Thuringia’s state premier Bodo Ramelow, who is already facing the exit door from the state government in September, accused the BSW of undermining basic democratic principles. “With the organisation centred on one person, party democracy is being reduced to absurdity,” the Die Linke politician complained in Stern magazine.


Sahra, a career begun in the GDR


Wagenknecht’s career in Die Linke is long and goes back to her militancy as a young communist in the GDR. A member of the Bundestag since 2009, she gradually distanced herself from the party’s orthodox line until she finally broke with it over the issue of Covid-19, when the party supported the restrictive anti-pandemic measures of first the Merkel government and then Scholz.

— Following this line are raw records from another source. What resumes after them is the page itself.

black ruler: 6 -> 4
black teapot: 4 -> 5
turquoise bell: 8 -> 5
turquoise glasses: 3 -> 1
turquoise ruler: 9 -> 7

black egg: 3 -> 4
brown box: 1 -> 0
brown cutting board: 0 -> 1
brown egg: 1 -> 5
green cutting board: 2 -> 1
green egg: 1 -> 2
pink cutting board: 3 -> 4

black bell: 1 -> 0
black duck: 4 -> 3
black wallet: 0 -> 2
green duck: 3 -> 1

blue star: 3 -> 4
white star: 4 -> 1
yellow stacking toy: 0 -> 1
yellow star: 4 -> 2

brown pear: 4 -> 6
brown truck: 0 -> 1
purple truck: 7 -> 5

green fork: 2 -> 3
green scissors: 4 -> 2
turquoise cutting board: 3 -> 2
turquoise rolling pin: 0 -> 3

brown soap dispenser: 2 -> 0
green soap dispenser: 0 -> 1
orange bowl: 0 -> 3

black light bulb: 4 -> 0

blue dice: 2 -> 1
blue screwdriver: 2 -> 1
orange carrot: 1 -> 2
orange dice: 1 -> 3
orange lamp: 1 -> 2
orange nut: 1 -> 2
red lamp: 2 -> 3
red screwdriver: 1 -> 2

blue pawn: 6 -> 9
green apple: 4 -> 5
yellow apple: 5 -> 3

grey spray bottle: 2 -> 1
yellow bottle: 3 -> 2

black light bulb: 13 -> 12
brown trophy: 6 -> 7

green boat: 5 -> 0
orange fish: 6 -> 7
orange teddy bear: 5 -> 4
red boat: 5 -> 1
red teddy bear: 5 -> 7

Immigration had already been a point of friction between the parliamentary group and Wagenknecht since at least the refugee crisis of 2015-16, with the MP taking a radical stance against the open-door policy of Merkel and the other parties, except the AfD. Since then, she has had problems with the leadership of the group, until she left in January this year, taking 10 of Die Linke’s 38 MPs with her to form a new parliamentary group.


In her book “Die Selbstgerechten: Mein Gegenprogramm – für Gemeinsinn und Zusammenhalt” (Campus Verlag, 2021), something like “The self-righteous: My Counterprogram for Community and Cohesion”, Wagenknecht, who holds a degree in Philosophy and a doctorate in Economics, delivered a fierce critique of the liberal political class, including the intellectual left. It was a book that went down very badly among activists and especially among the leadership of Die Linke.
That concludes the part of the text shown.